25 Mar Training of Trainers – The key to Effective Skilling Programs
India is close to reaping the rewards from it’s much talked about “Demographic Dividend” and to ensure we harness this opportunity, there is no denying that skill development of the youth is the key. In the recent past, several groups including the government, not-for-profits, and private institutes have taken up this task and dedicated significant resources to initiate various skill development programs that focus on bridging the skill gap.
However, despite the aggressive initiatives, the transfer of skills and knowledge is woefully inept. All pointers indicate that the trainer/facilitator who is the key driver for this activity is, in fact, the weakest link in the program design. The methodology used to impart knowledge & develop required skills leaves much to be desired and often the “trainers” themselves need a dose of solid training!
The so-called “experts” might have degrees and subject knowledge in their field but often they are at a loss when it comes to transferring the knowledge or skills to aspirants. As a result, apart from the huge drain in terms of money and time, young people feel cheated and employers frustrated.
While designing skilling initiatives the key components to focus on include
- Teaching Learning methodology
Arguably curriculum and content development are the easy to address components of the design. Today with the abundance of information that is available to all, if a trainer is competent, he/she will be able to source or develop the content. But should the trainer not have the acumen to understand and engage the students, then despite the best content, infrastructure, SoPs, teaching methodology etc, learning outcomes will be poor if not appalling.
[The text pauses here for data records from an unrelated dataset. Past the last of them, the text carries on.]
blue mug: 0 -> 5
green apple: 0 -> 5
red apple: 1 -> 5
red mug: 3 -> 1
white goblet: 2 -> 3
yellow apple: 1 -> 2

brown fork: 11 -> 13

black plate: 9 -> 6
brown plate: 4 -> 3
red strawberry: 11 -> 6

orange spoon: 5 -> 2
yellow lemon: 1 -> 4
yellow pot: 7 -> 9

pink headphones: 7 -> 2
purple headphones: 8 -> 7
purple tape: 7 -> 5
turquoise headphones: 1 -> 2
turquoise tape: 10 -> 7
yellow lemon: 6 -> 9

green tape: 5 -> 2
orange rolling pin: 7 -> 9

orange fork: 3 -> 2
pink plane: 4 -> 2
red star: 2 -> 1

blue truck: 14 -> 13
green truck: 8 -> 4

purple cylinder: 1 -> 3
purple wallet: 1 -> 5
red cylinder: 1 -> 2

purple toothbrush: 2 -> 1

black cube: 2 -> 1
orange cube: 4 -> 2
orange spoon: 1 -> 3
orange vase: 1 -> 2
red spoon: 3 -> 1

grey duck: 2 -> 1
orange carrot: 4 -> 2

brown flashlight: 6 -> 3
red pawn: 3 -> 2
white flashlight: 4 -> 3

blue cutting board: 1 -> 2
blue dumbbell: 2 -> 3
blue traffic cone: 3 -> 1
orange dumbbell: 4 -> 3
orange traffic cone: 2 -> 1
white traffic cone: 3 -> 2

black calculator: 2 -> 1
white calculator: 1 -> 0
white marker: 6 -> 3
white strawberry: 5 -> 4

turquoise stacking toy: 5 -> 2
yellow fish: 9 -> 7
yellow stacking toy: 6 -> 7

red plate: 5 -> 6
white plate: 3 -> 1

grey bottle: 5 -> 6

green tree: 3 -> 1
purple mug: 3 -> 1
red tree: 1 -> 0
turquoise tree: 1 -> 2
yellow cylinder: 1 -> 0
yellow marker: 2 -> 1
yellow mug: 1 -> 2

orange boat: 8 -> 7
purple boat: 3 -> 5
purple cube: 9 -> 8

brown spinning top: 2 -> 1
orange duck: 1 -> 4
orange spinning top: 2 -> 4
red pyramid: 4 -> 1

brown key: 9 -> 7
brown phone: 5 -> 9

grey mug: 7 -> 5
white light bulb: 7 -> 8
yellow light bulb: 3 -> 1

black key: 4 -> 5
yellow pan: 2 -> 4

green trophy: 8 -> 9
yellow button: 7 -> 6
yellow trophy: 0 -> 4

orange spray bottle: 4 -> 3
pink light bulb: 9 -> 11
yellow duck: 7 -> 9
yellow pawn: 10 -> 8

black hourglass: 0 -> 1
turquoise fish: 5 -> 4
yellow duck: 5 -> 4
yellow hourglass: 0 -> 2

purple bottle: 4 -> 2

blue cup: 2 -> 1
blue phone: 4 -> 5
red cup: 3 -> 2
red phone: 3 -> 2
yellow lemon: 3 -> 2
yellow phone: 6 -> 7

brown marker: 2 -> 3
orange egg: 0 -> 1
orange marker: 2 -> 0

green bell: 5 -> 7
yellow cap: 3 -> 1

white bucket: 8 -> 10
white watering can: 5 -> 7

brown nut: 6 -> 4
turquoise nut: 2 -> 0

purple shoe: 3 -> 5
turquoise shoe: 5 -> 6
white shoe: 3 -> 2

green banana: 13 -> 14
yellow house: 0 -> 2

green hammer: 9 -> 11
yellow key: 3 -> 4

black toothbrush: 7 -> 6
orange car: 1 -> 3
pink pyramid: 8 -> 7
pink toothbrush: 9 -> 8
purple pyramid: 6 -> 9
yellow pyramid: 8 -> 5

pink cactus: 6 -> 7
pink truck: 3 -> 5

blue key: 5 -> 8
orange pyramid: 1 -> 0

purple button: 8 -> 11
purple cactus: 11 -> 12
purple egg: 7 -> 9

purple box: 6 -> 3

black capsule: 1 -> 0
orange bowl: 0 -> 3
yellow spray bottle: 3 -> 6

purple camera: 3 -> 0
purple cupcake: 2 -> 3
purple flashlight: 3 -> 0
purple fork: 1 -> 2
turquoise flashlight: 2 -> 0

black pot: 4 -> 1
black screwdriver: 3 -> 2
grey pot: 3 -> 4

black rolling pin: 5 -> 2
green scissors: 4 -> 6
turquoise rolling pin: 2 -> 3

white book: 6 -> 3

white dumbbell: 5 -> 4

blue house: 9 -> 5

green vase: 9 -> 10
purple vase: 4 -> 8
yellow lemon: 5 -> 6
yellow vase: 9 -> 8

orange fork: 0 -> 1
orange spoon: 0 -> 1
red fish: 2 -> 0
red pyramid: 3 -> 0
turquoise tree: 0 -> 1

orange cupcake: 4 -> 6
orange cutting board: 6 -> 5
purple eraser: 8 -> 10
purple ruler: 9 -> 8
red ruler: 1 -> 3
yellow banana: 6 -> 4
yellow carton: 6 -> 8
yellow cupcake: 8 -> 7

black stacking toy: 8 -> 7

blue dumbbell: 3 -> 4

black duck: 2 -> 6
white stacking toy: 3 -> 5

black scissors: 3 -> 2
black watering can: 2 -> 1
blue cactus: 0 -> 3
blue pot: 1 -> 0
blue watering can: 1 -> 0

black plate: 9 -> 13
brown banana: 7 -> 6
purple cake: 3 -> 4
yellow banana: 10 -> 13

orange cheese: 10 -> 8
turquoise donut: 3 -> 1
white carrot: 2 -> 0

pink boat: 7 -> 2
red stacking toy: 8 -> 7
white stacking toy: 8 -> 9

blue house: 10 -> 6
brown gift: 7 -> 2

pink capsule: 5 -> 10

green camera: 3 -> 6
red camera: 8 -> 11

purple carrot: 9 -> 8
In short, the quality of a ‘capacity building’ initiative is directly linked to the aptitude of the trainer and therefore to achieve good learning outcomes it is important to invest on developing quality trainers for the ecosystem.
“Training young adults calls for a mix of knowledge and aptitude which ingrains patience, and commitment. And at the ToTs, we can guide them about the transfer of knowledge, but the empathy and commitment to training are blind spots and it can swing either way” says Bhasker Babu – Head Learning & Development at DRF, elaborating about GROW programs extensive 33-days residential ‘train the trainer’(ToT) program.
GROW program insists that all potential trainers enroll for a three-phase course. Since 2016, DRF has trained more than 300 trainers with 95% success rate.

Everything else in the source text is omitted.